しかし、夜の国と親交の深かった鬼王国には簒奪者と繋がりのある者も多かった。
もちろん国の上層部にも。
「陛下! 亡き夜王様とルーナ王女殿下のために魔人連合国に協力すべきです!」
「何を言っている! もはや王家など形骸化している。ここはアルプ卿に協力するべきだ」
「貴様ら、長年の両国の友誼を金で売ったか!」
「言いがかりですな。ルーナ殿下とグラーダ殿が婚姻を結ぶ。これが一番血の流れない平和な解決手段でしょう」
夜の国の王女ルーナ・ニュクシアは、現在魔人連合国に保護されている。
簒奪者グラーダ・アルプは魔人連合国に彼女の引き渡しを要求している。
問題なのはグラーダにはルーナ王女を殺す気は無いという事だ。
彼女を処刑するから引き渡せ、というなら鬼王国は反対するだろう。
だが、彼女を伴侶とし、丁重に扱うと言われると意見が分かれる。
グラーダがゲスなのは周知の事実だが、俗物であるが故に権力の正当性を示せる王女という駒を粗雑に扱うとは考えにくい。
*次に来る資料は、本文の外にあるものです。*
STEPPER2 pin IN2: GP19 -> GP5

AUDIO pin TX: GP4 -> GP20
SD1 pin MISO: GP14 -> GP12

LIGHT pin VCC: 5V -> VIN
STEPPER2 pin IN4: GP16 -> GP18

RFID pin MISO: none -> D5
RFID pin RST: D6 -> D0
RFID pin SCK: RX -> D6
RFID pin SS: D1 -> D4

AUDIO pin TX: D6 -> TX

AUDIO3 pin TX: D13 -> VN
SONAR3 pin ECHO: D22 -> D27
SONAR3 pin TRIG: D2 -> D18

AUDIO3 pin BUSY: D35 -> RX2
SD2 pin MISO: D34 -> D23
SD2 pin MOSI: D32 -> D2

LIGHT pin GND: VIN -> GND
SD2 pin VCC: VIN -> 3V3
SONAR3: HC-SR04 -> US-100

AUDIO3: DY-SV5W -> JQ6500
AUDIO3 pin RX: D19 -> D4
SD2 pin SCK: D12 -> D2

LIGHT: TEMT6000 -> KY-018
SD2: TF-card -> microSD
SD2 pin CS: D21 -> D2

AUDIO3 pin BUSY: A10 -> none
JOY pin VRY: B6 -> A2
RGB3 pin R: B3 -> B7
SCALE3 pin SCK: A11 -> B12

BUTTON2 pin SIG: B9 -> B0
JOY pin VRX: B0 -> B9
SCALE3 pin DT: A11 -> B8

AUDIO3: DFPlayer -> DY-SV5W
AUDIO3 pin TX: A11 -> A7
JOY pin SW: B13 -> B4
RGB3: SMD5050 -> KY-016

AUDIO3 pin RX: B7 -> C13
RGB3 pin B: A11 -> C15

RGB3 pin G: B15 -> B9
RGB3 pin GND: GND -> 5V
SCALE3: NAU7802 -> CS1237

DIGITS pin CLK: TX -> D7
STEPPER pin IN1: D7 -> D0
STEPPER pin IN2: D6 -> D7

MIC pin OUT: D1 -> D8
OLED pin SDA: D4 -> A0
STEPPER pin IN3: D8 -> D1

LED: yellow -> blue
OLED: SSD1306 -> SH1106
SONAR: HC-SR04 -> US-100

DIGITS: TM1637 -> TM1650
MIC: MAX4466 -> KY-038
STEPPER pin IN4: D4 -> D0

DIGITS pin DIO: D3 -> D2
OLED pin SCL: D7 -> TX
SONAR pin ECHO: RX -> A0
さらには王女と魔人連合国が応じなければ、待っているのは戦争である。
鬼王国にも巻き込まれることを懸念する者は多い。
「まあまあ、ここは穏便に両国をとりなして……」
「とりなす? どこに妥協点があるというのだ?」
「さよう。グラーダ殿かルーナ王女か、夜の国か魔人連合国か。その二択に妥協などあり得ぬ」
「まて、何故グラーダに付く事が夜の国に付く事になるのだ? 奴は反逆者、簒奪者だぞ」
「そうだ。ルーナ王女に付く事こそ夜の国に付く事になるだろう?」
「現実問題、今夜の国を治めているのは……」
「見てきたように言うが、夜の国の情報は全く入ってきていないではないか。奴が国民を虐げていないとなぜ言い切れる」
結局、鬼王国も動くことができない。
何が起きているか解らない。
状況が膠着したまま、戦争への秒読みだけが進んでいく。
魔人連合国でも近づく戦争の気配を国民は感じ取っていた。
必然、出国者は増え、入国者は減る。
だが、その日わざわざ北大陸を訪れる者がいた。
北大陸の玄関口。
中央大陸と西大陸の船が集まる魔人連合国最大の港町。
そこに
「ようやく到着か」
「地面がグラグラします。地震ですか?」
「そういや船は初めてか。直に治まるよ」
黒衣の青年と白衣の少女という奇妙なコンビが降り立った。
アリエルは自分で色々体験したいので常に召喚状態です。
まあ、人型だから目立ちにくい……はず。